The only advice I would offer is to consider how much internal space you would require if the weather was really grotty and you could not get outside, which is a very likely scenario. Also consider VERY carefully if you want a fixed bed or are happy to make a bed up each and every night from scratch (even after a long tiring day) 

A fixed bed will have a proper interior sprung mattress and can be left made up all the time. if you have to make a bed up from the "daytime" configuration the base will be formed from a number of foam cushions, also consider where the bedding will be stored during the day. 

Do you want sheets and a duvet or sleeping bags. Long term think about how you will launder your choice of bedding. It's easier to carry spare sheets and duvet covers than spare sleeping bags. 

If long terming I would look very seriously at a fixed rear bed over a garage. That layout allows you to use the rear floor area twice (bed over the top of storage) I had an Autotrail 696g which was exactly that layout. For two of us it was brilliant. 

Be VERY careful about thinking an "A" class with a drop down bed is the answer, some ( but not all) drop down beds taper at the ends so are actually rather narrow around the shoulder area when you are asleep, also getting out in the middle of the night down a ladder with narrow rungs can hurt your feet a lot. (Try it without shoes or socks) 

For a number of reasons I now run a caravan rather than a MH (shock horror gasp!) but it's still a fixed bed layout which is what WE want and we are the ONLY people that matter when we are away in it. 

Be ruled by your head not by your heart and consider the above points VERY carefully. If you get the wrong layout you will NOT enjoy your travelling so will probably give up, and THAT would be a huge shame. :frown2:


----------



## Pudsey_Bear (Sep 25, 2008)

daffodil said:


> Suenliam
> 
> Also would not entertain the idea of fixed front seats. Why bother to carry separate space for the driver+passenger seats only for driving rather than using them as very comfortable lounging seats as well?
> 
> ...


Confused Daffy, are you for or against swivel seats?

Never had them, but I do tend to sit up front when we stop, sometimes for hours, I fidget like crazy on the lounge seats, so only use them for TV watching or eating at the table, not sure having swivels would be on my list of things to do though, might be handy to swivel 90 degrees to put my feet up.


----------



## DBSS (Jun 30, 2013)

Hi just to add we have an island bed in our Comanche. Before we bought, we hired various different layouts to see which suited our needs. Travelled to Europe each time we hired so as to give them all a real test. 

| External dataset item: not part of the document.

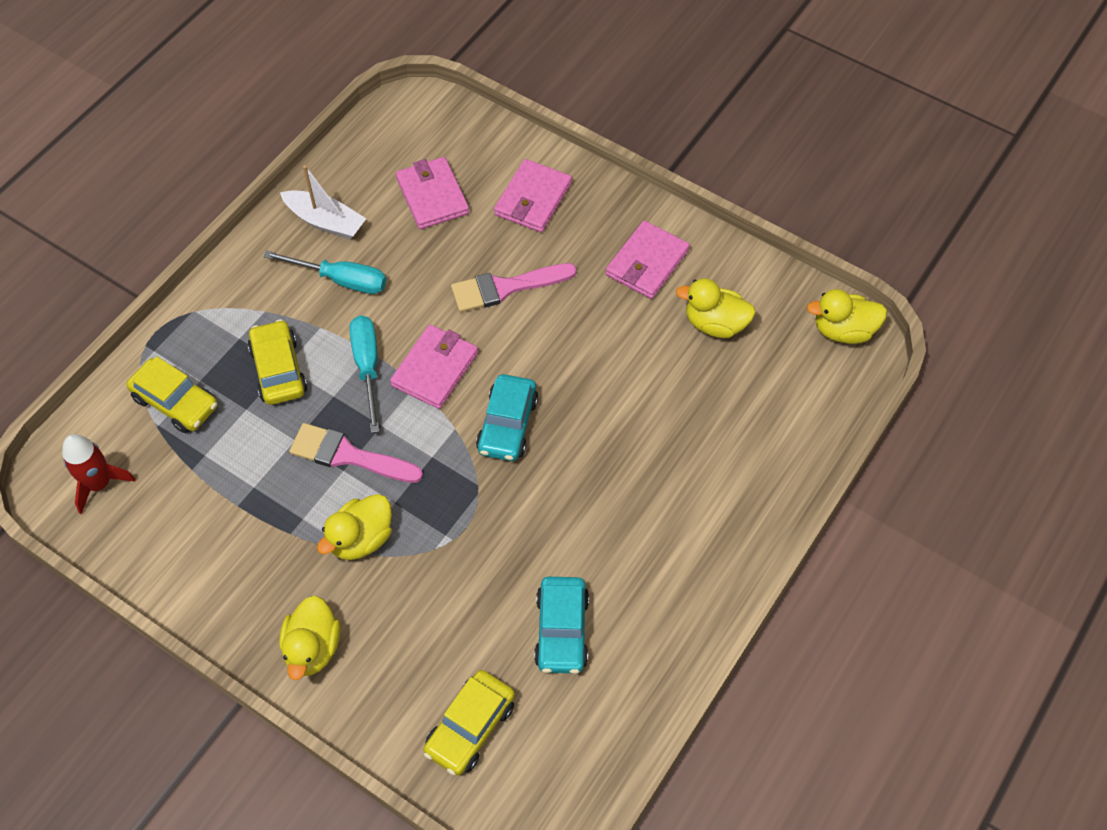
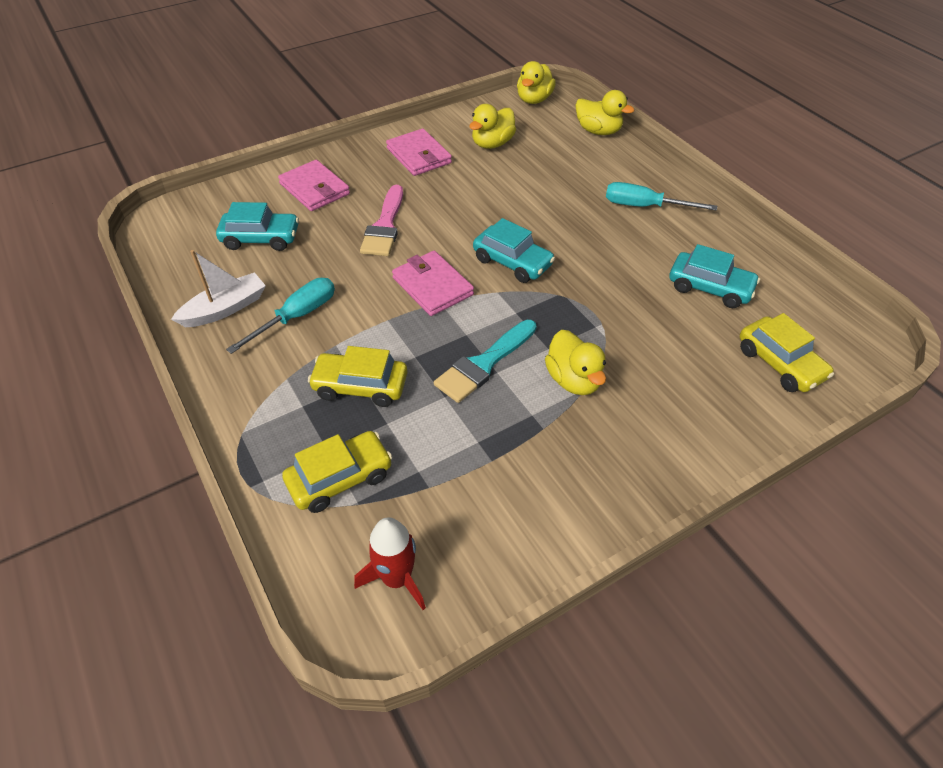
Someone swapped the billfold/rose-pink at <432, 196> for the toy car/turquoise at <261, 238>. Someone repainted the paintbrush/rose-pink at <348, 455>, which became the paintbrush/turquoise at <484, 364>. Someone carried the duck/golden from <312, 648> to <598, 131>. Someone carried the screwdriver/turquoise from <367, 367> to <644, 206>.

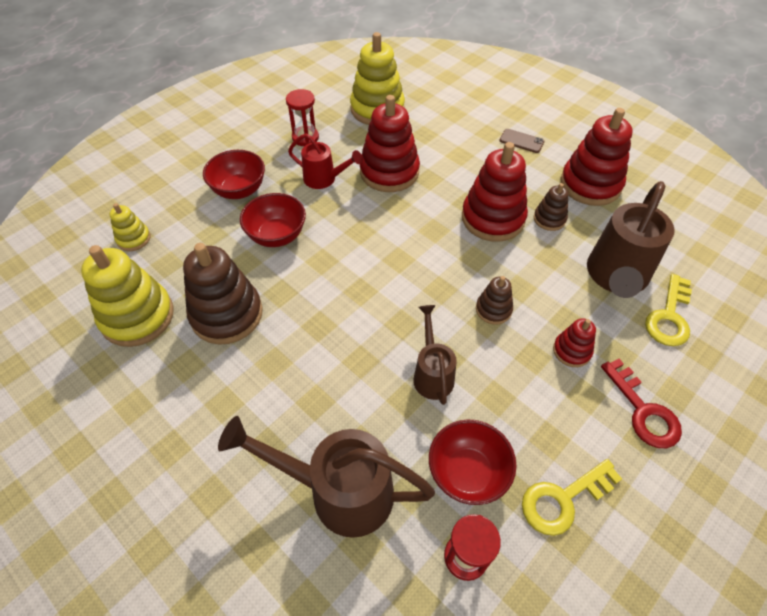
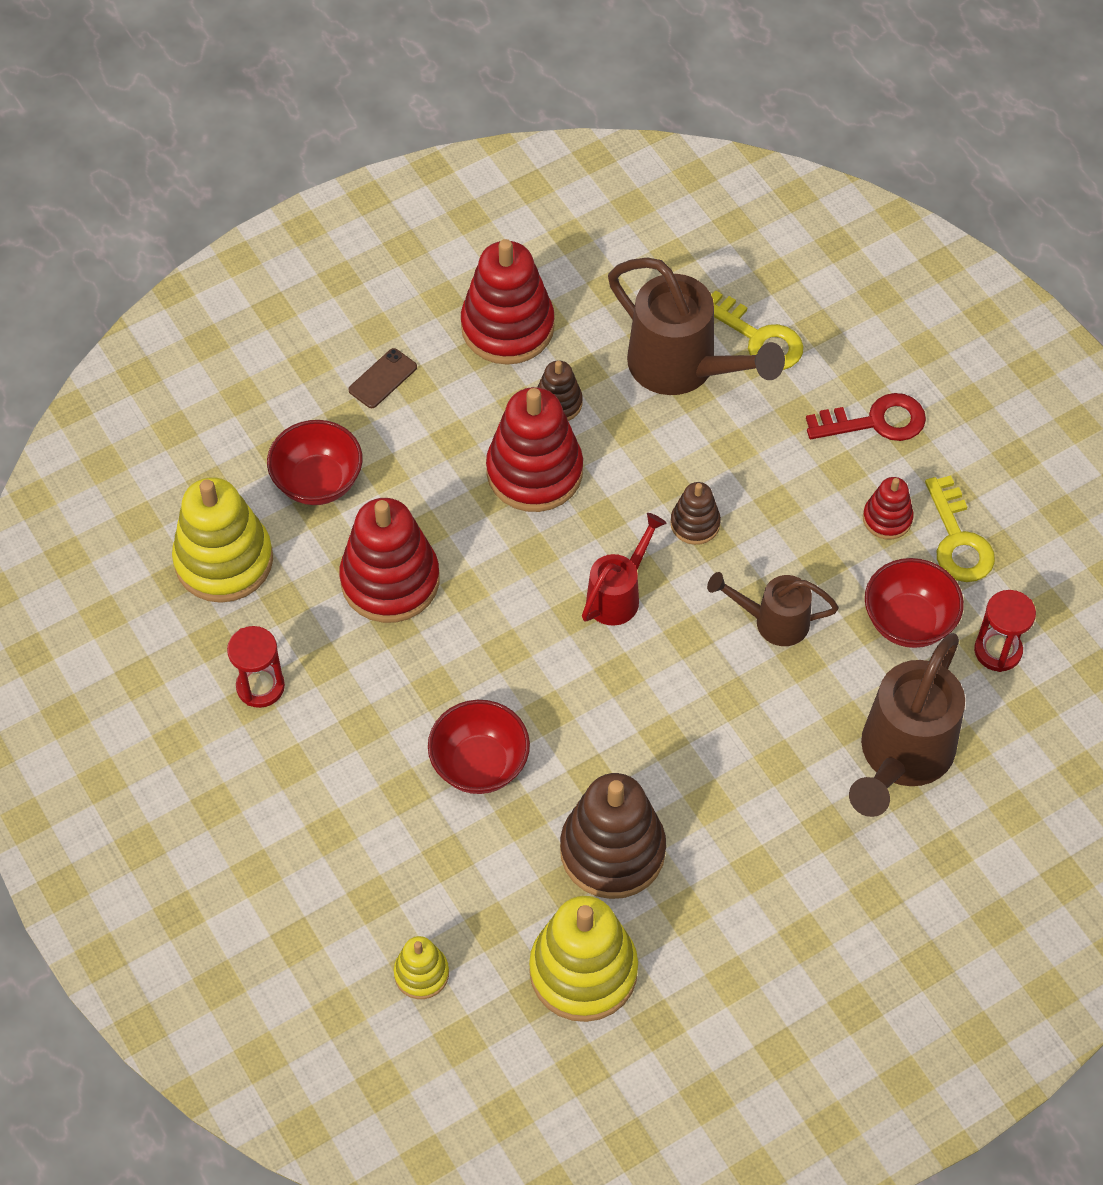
Someone carried the deep dish/scarlet from <239, 190> to <318, 482>. Someone carried the watering pot/scarlet from <324, 179> to <618, 595>. Someone carried the ring stacker/scarlet from <571, 351> to <887, 518>.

Can understand all the previous comments but again the choice has to be which suits YOU the best. Good Luck in whichever layout you choose.

Ian


----------



## barryd (May 9, 2008)

A few observations.

Swivel front van seats. Why would we need them? When I finish driving, behind me I have a double dinette where I can sit, work, eat etc and behind that I have a bloody great lounge where I can put my feet up, have a beer and get a great view. The only reason other vans have swivel seats is because they have fixed beds or over garage beds so the front has to be the lounge, except you cannot really "lounge" in most of them.

I did wonder about how comfy a made up bed would be and in theory Stanners thoughts on a Jigsaw bed should be correct. However I can only go on my experience of the Swift Kontiki rear lounge and dinette beds and I can honestly say that they are the most comfortable beds I have ever slept on and believe me I have been in more beds that you lot have had hot dinners! :grin2:

To answer Geoff's comments about bed size I think I was thinking about the island beds with the cut off bit that Kev mentioned. They are tiny. Over garage beds I suspect are probably bigger but is there then not also the possibility of bumping ones head if one engages in.... .. Sorry wrong forum.


----------



## JLO (Sep 27, 2006)

We've got an L shape rear lounge, which we really like. It takes minutes to make the bed at night and we would rather have the space in the day. In the mornings I get up first, take the dog out and the bed is away by the time I get back. We store the bedding on the double bunk above the cab. We have also got swivel seats (previous owner had them put in) we've had the van 10 years now (bought it at 11 months old) We have used the swivel seats once when we were at a rally and everyone piled into our van.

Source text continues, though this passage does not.